We the People

constitution_of_the_united_states_page_1-e1534949258501.jpg
I’m not a big Cuomo fan, but when he made Fox peeps apoplectic by saying America “was never that great” I cheered. I teach my students to challenge the “American Greatness” myth and discuss the history of systemic oppression. This drives conservatives like Dennis Prager mad. With Wilks Brothers funding he created “PragerU” to attack lefty academics who “corrupt our youth.” But what would they like us to teach? Example:

What the Constitution Really Says About Race and Slavery
David Azerrad (The Heritage Foundation)
The argument that the Constitution is racist suffers from one fatal flaw: the concept of race does not exist in the Constitution.

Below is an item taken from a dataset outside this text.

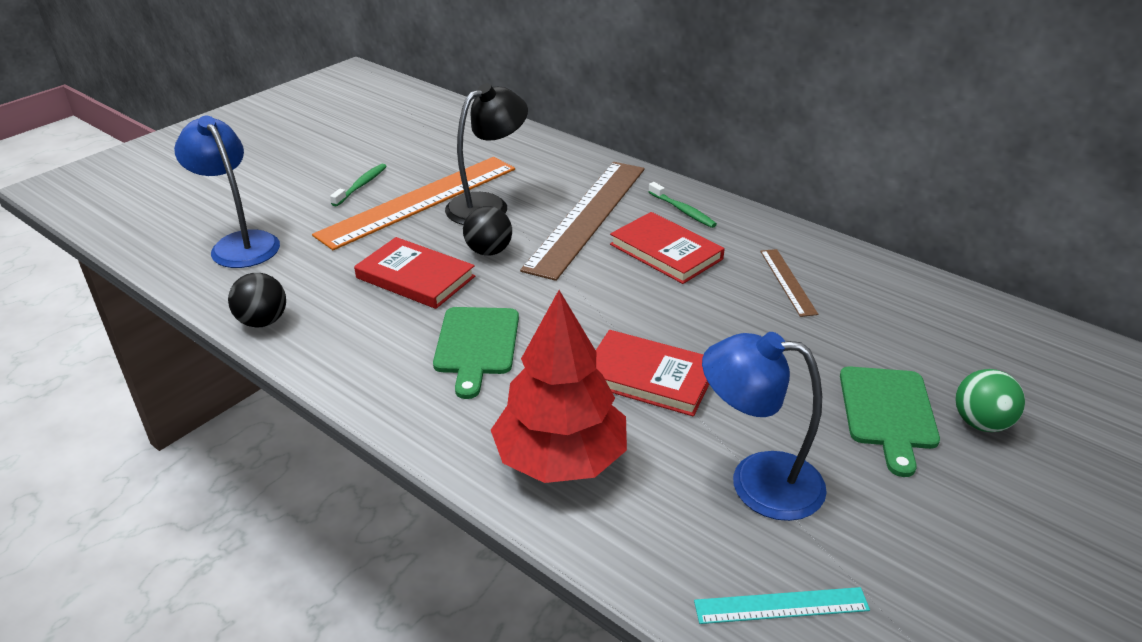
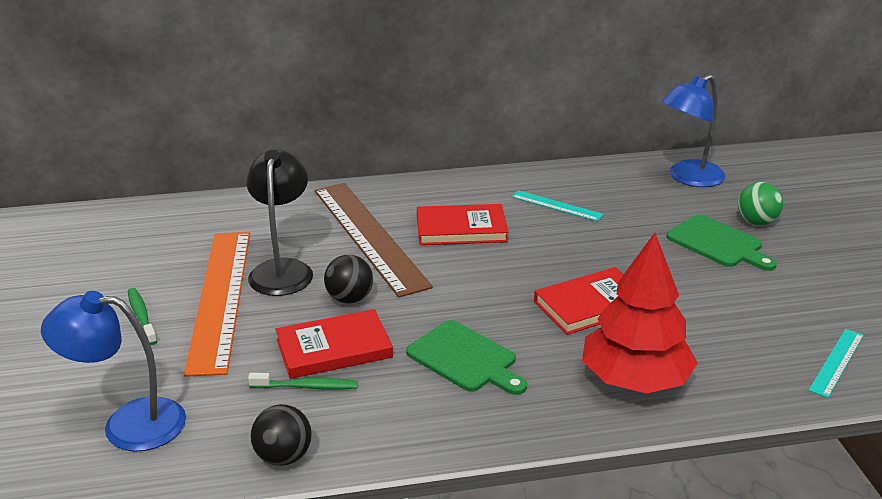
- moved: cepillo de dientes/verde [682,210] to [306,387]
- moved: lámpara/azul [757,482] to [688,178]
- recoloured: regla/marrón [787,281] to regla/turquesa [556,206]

Nowhere in the Constitution – or in the Declaration of Independence, for that matter – are human beings classified according to race, skin color, or ethnicity (nor, one should add, sex, religion, or any other of the left’s favored groupings).

Too sad on too many levels:

  1. As so many scholars have pointed out, throughout U.S. history it has been white people who have emphasized their racial identity. This in order to bring them privileges based on race. After the revolution, even “free black men” were threatened by chattel slavery–as Steve McQueen’s film based on Solomon Northrup’s memoir revealed.
  2. Conservatives, so obsessed with “originalism,” must acknowledge that even if Jefferson wished slavery to end, he–like most Enlightenment thinkers–believed blacks were racially inferior. Moreover, his racism towards “Indians” is explicit in the Declaration of Independence where native people are called “savages.”
  3. Most historians consider the U.S. Constitution racist, because even though it did not mention race or slavery, it explicitly protected the institution and empowered slaveholders. Even the most respected dissenter to this view, Don E. Fehrenbacher, argues that in the antebellum period, North and South alike interpreted the Constitution as pro-slavery.

John Newton, a former slave trader, did not write Amazing Grace as an anti-slavery song. Yet the song became an anthem to the black struggle for freedom. These are the contradictions we must confront–contradictions brilliantly embodied in the work of Taylor Mac, which makes judy one of our greatest historians.